FAF’s datasheet shows that fentanyl has killed more Americans in this age bracket than suicide, Covid-19, and car accidents combined. This adds credence to many who believe that both the border crisis and lockdown measures have exacerbated an already deadly epidemic of drug smuggling and drug use.

“This is a national emergency. America’s young adults, thousands of unsuspecting Americans, are being poisoned. It is widely known that illicit fentanyl is driving the massive spike in drug-related deaths,” Raugh said. 

A separate fact pulled from another U.S. data source shows that over 42,602 fentanyl deaths occurred in the first five months of this year alone. Overall, FAF’s chart shows that almost four times as many deaths occurred from fentanyl poisoning than Covid-19 in the 18-45 age bracket.

Fentanyl is dangerous because it can be used to lace other drugs, like heroin, methamphetamines, and marijuana and even a small amount can be deadly. To date in 2021, border officials have seized and prevented 11,000 pounds of fentanyl from entering the U.S.

Raugh’s proposed solution is to designate the drug as a weapon of mass destruction (WMD), calling it a “bold action” to “root out the international manufacturers” before it crosses into the U.S. Raugh insisted in his Twitter thread that this would not disrupt legal prescriptions of the drug, just like the WMD designation of botulinum toxin does not prevent legal access to Botox. 

Raugh received pushback from some on how he compiled his data-set, including accusations that he misrepresented the information because his referenced CDC numbers did not specify fentanyl overdoses:

Supporters of FAF linked to a second fact sheet that helped show where the numbers came from, refuting that the data was skewed.

In other tweets, Raugh claimed to be informed and supported by U.S. counterterrorism officials who have recognized the potential of aerosolized fentanyl as a terrorist weapon. The FAF founder claims that a weapon of mass destruction designation would enable the U.S. to track down illegal forms of the drug at their source to prevent them from becoming a security risk after passing through national borders.

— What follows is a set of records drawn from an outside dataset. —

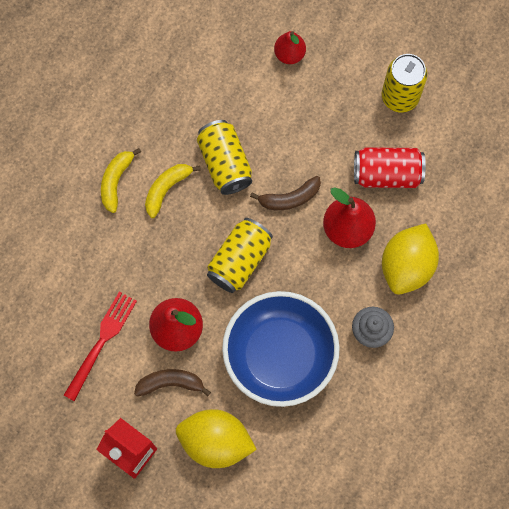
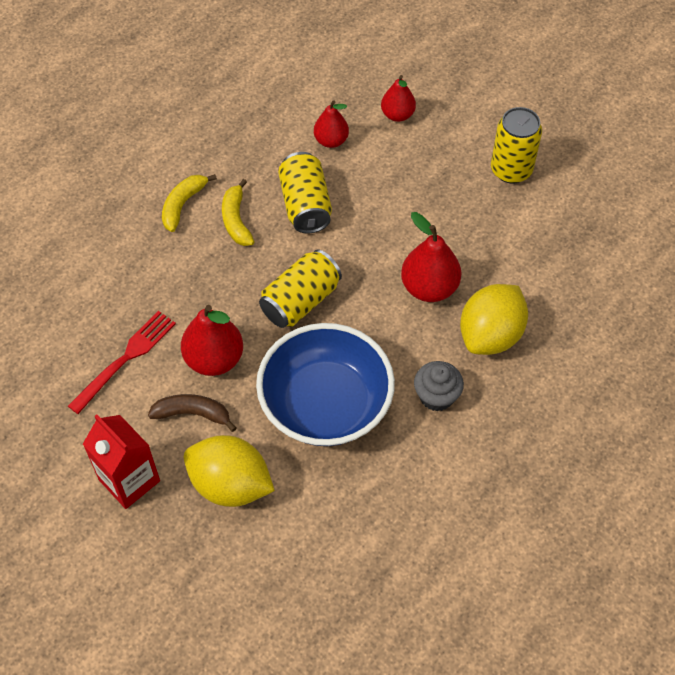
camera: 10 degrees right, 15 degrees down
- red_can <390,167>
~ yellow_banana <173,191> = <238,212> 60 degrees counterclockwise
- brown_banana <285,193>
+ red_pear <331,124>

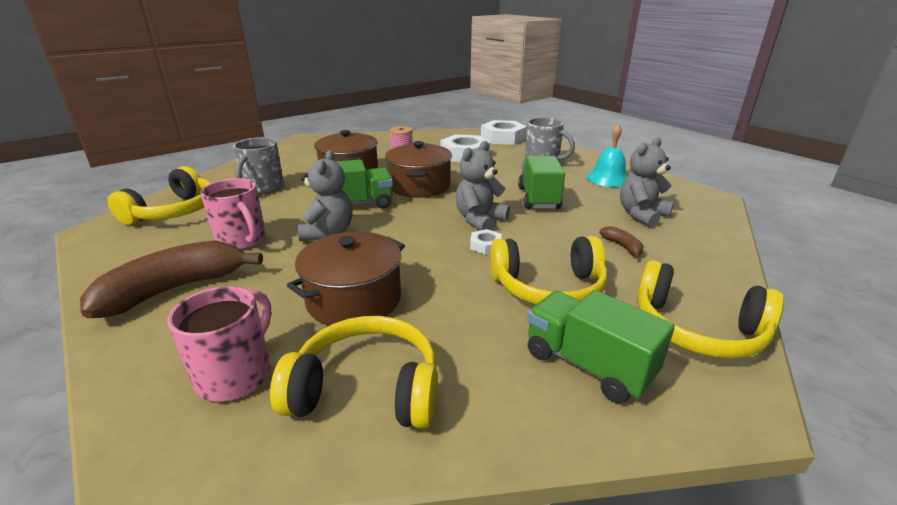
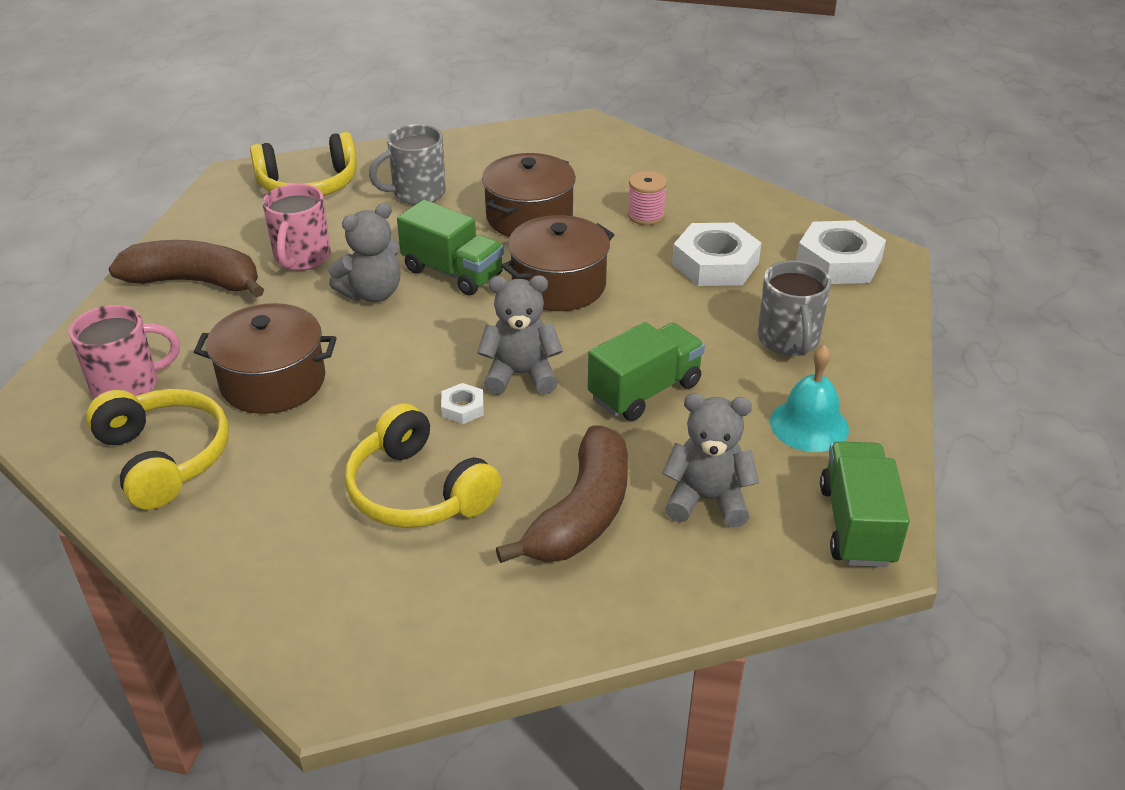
camera: 50 degrees right, 10 degrees up
~ brown_banana <622,242> = <562,494> x2.35
- yellow_headphones <710,309>
~ green_truck <601,346> to <865,504>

Raugh additionally asked those in support of a WMD designation to sign his petition. FAF has previously requested that the White House place this label on fentanyl in a letter that received bipartisan support from individuals connected with or formerly part of the CIA, homeland security, DEA, and White House staff.

On Wednesday, President Joe Biden signed an executive order authorizing sanctions against foreigners involved in illegal drug production or trafficking. This order specifically references the fentanyl crisis:

I find that international drug trafficking — including the illicit production, global sale and widespread distribution of illegal drugs, the rise of extremely potent drugs such as fentanyl and other synthetic opioids, as well as the growing role of internet-based drug sales — constitutes an unusual and extraordinary threat to the national security, foreign policy and economy of the United States.